Type char is a distinct type that has an implementation-defined choice of "signed char" or "unsigned char" as its underlying type. The values of type char can represent distinct codes for all members of the implementation's basic character set. The three types char, signed char, and unsigned char are collectively called narrow character types. For narrow character types, each possible bit pattern of the object representation represents a distinct number. [ Note: This requirement does not hold for other types. -- end note ] [ Note: A bit-field of narrow character type whose width is larger than the range exponent of that type has padding bits; see 6.7 [basic.types]. -- end note]
Type wchar_t is a distinct type that has an implementation-defined signed or unsigned integer type as its underlying type. The values of type wchar_t ~~whose values~~ can represent distinct codes for all members of the largest extended character set specified among the supported locales (26.3.1 [locale]). ~~Type wchar_t shall have the same size, signedness, and alignment requirements (6.6.5 [basic.align]) as one of the other integral types, called its underlying type.~~ Types char16_t and char32_t denote distinct types ~~with the same size, signedness, and alignment as~~ whose underlying types are uint_least16_t and uint_least32_t, respectively, in <cstdint>~~, called the underlying types~~.
Values of type bool are either true or false. [ Footnote: Using a bool value in ways described by this document as "undefined", such as by examining the value of an uninitialized automatic object, might cause it to behave as if it is neither true nor false. ] [Note: There are no signed, unsigned, short, or long bool types or values. -- end note] Values of type bool participate in integral promotions (7.3.6 [conv.prom]).
Types bool, char, char16_t, char32_t, wchar_t, and the signed and unsigned integer types are collectively called integral types. ~~[ Footnote: Therefore, enumerations (9.6 [dcl.enum]) are not integral; however, enumerations can be promoted to integral types as specified in 7.3.6 [conv.prom]. ]~~ A synonym for integral type is integer type. [ Note: Enumerations (9.6 [dcl.enum]) are not integral; however, unscoped enumerations can be promoted to integral types as specified in 7.3.6 [conv.prom]. -- end note ] The representations of integral types shall define values by use of a pure binary numeration system.[ Footnote: A positional representation for integers that uses the binary digits 0 and 1, in which the values represented by successive bits are additive, begin with 1, and are multiplied by successive integral power of 2, except perhaps for the bit with the highest position. (Adapted from the American National Dictionary for Information Processing Systems.) ] [Example: This document permits two's complement, ones' complement and signed magnitude representations for integral types. -- end example]
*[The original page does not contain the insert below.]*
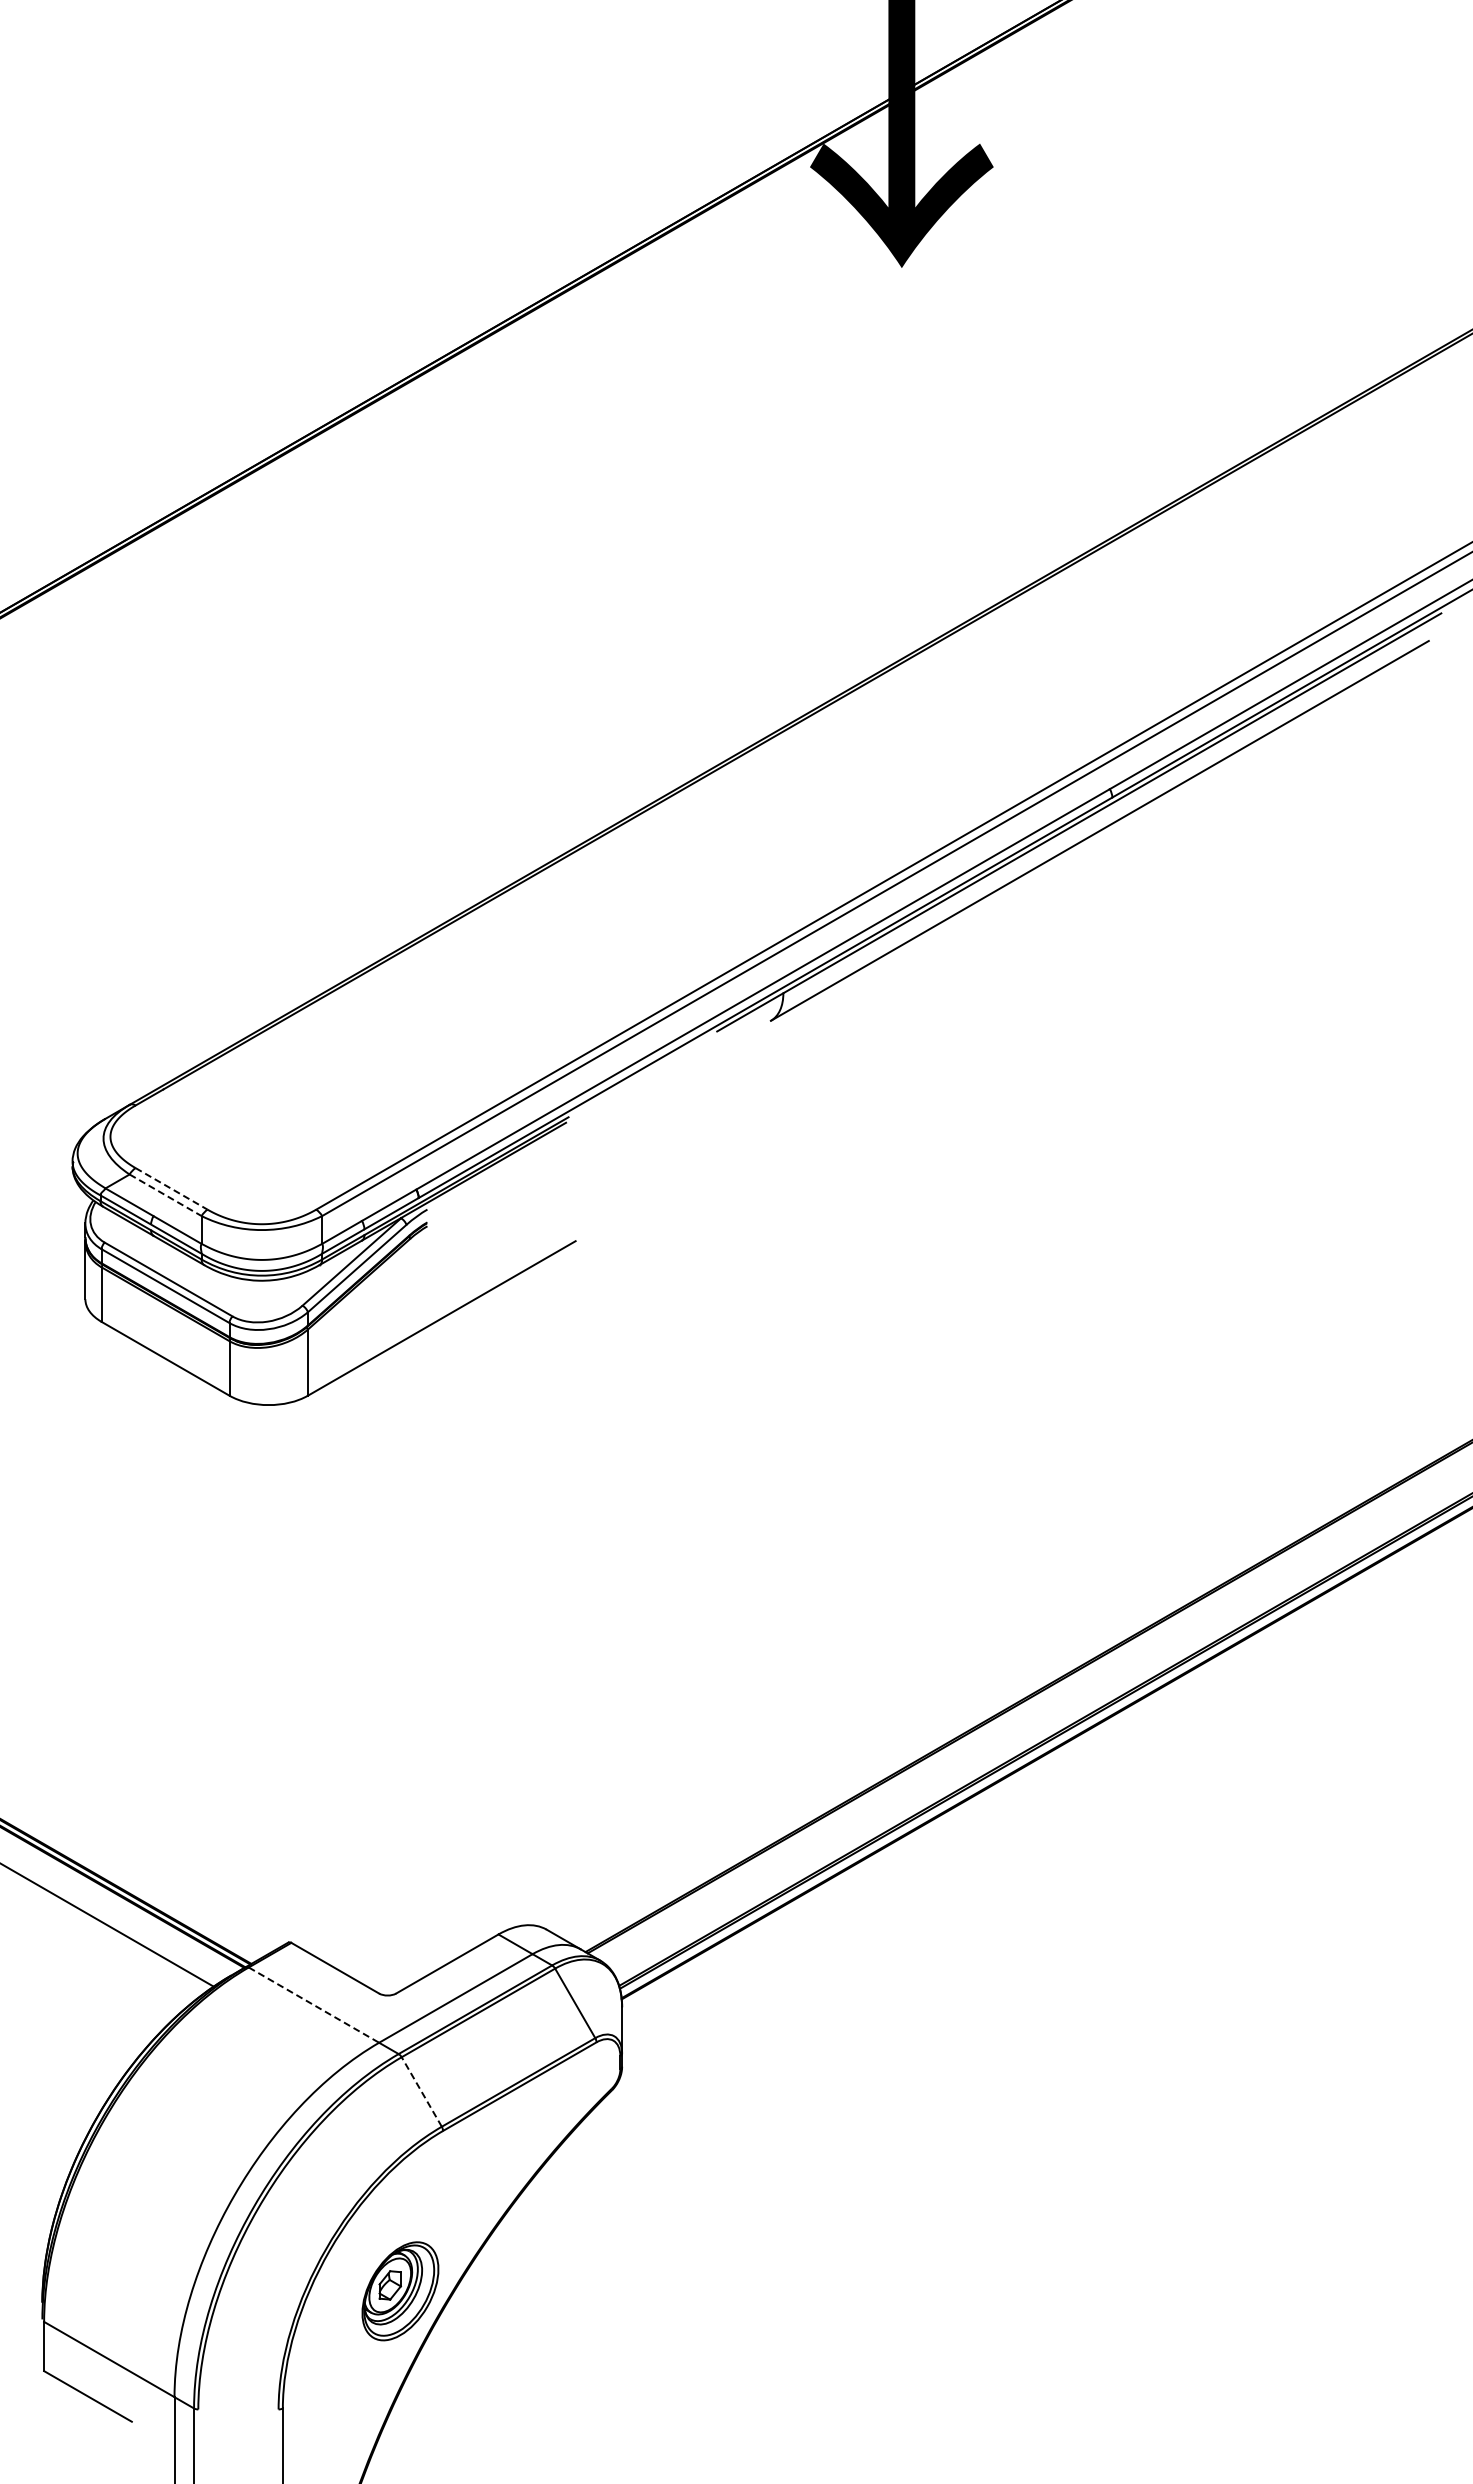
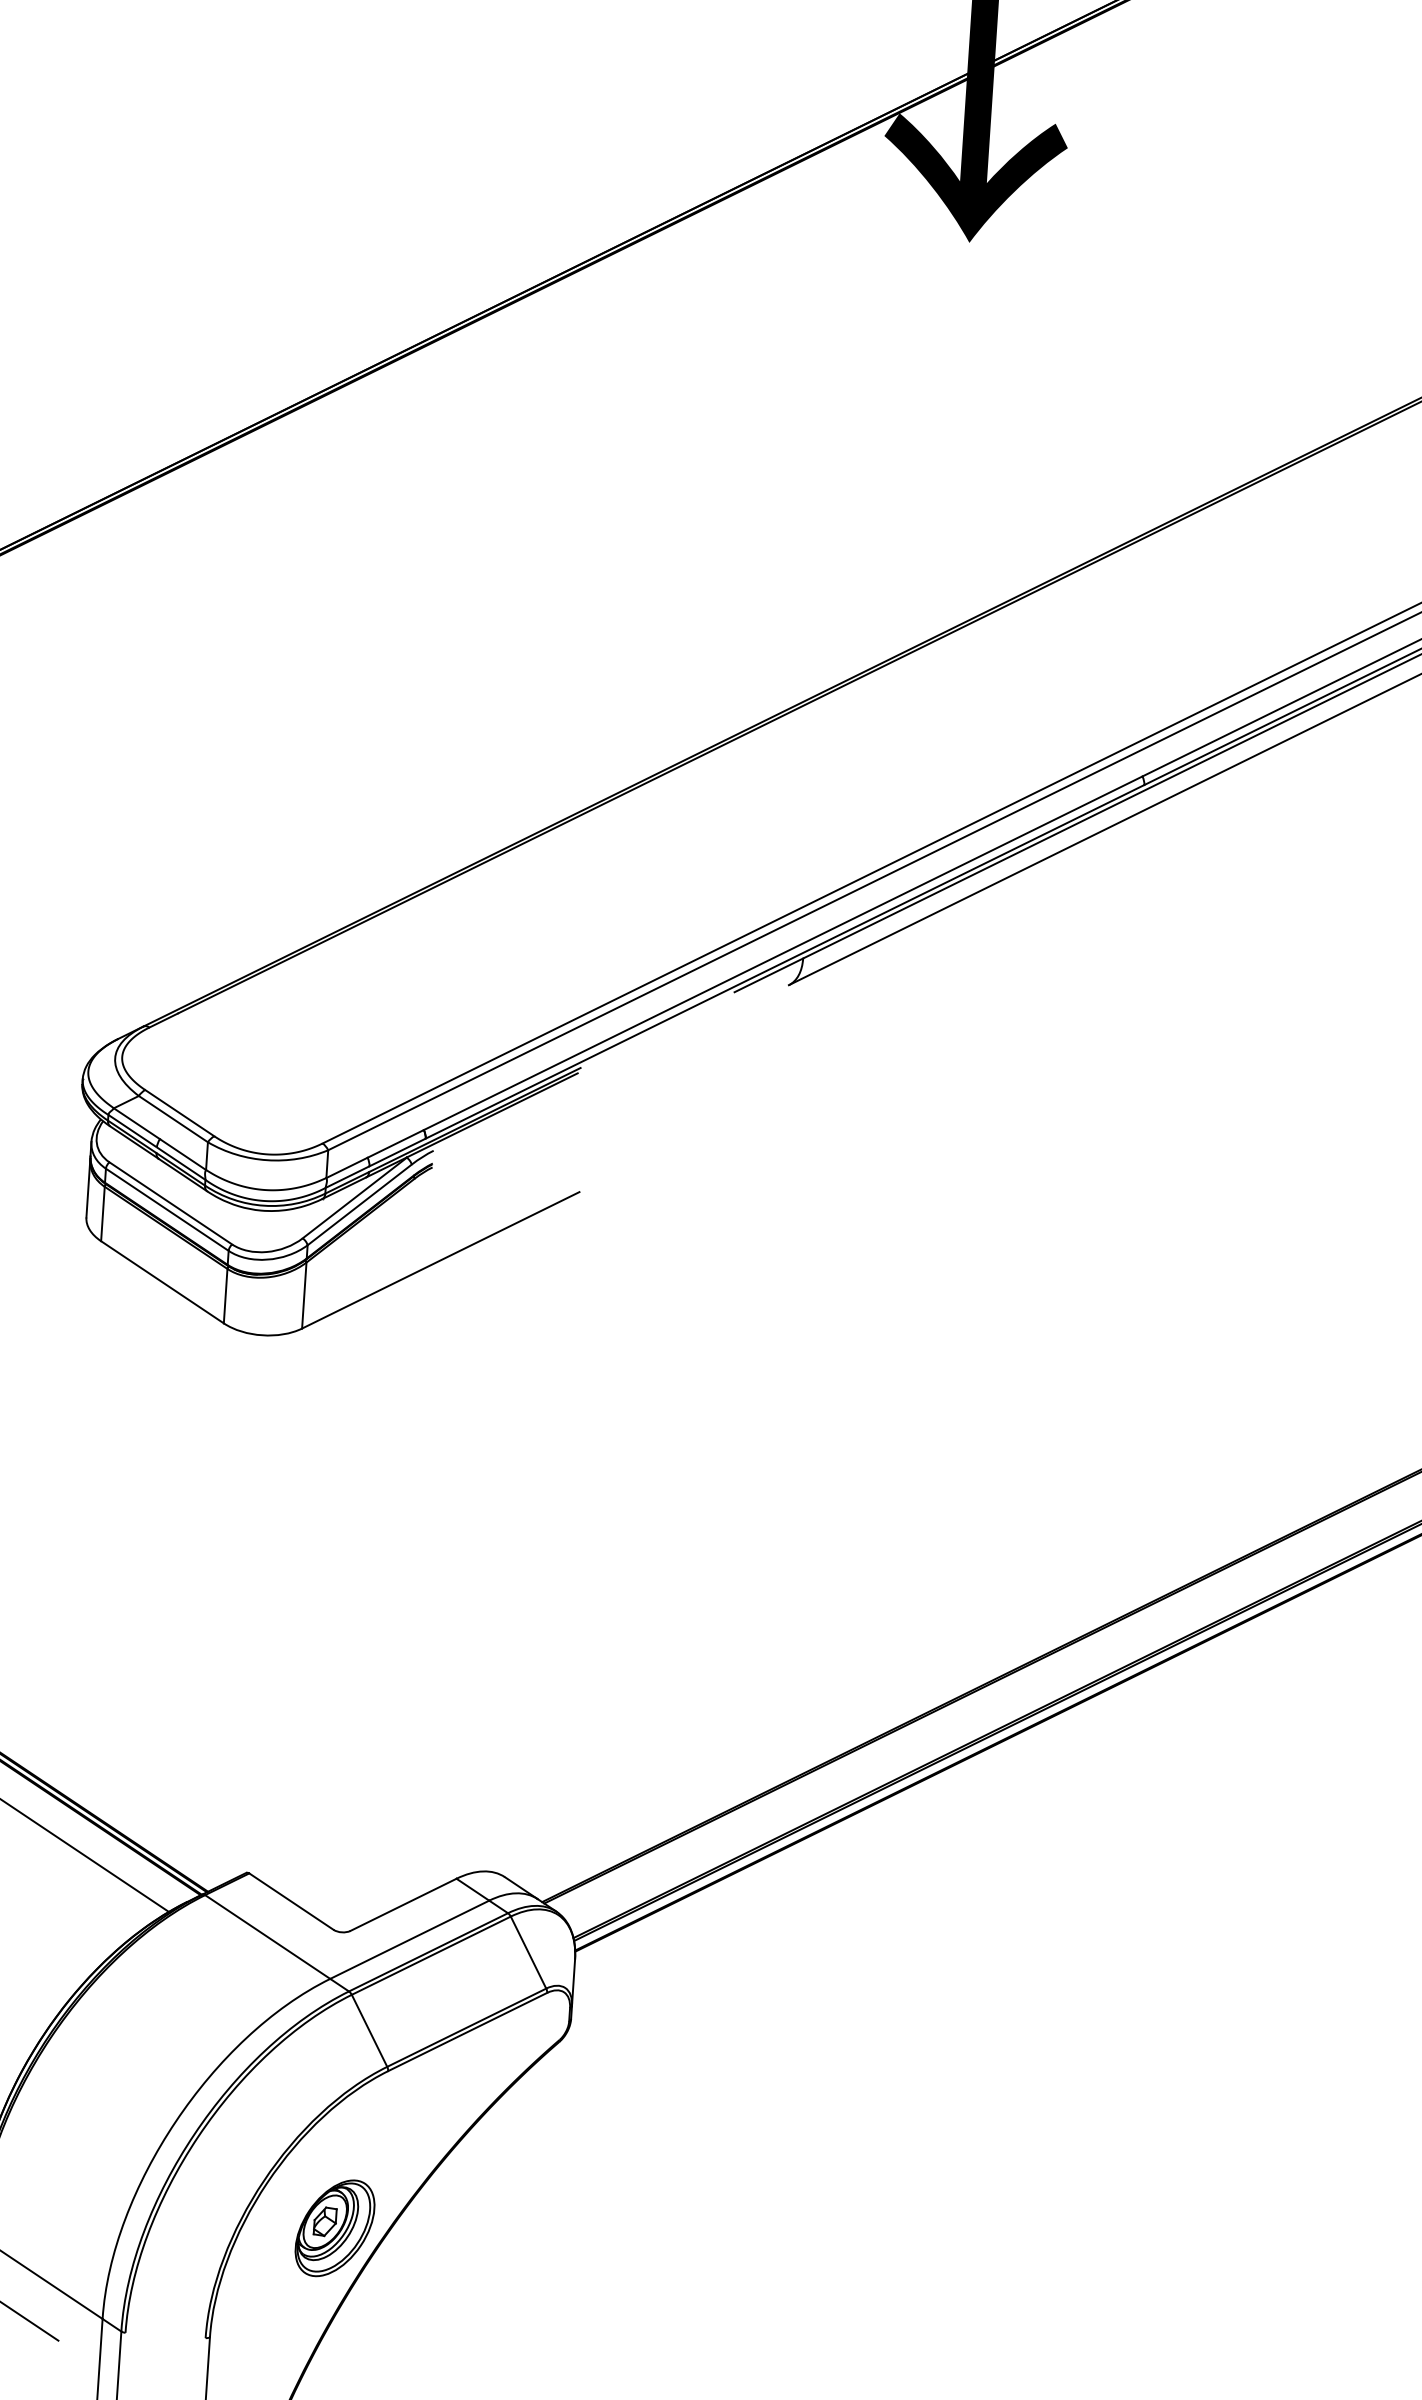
line: (171, 1188) -> (179, 1112), dashed -> solid
line: (165, 1195) -> (173, 1119), dashed -> solid
line: (314, 2005) -> (268, 1937), dashed -> solid
line: (421, 2091) -> (369, 2030), dashed -> solid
type	minimum range exponent N
`signed char`	8
`short`	16
`int`	16
`long`	32
`long long`	64

Change in [conv.integral] paragraphs 2-4:

If the destination type is unsigned, the resulting value is the least unsigned integer congruent to the source integer (modulo 2ⁿ where n is the number of bits used to represent the unsigned type). [Note: In a two's complement representation, this conversion is conceptual and there is no change in the bit pattern (if there is no truncation). -- end note]
~~If the destination type is signed, the value is unchanged if it can be represented in the destination type; otherwise, the value is implementation-defined.~~
If the destination type is bool, see 7.3.14 [conv.bool]. If the source type is bool, the value false is converted to zero and the value true is converted to one.
Otherwise, the result is the unique value of the destination type that is congruent to the source integer modulo 2^N, where N is the range exponent of the destination type.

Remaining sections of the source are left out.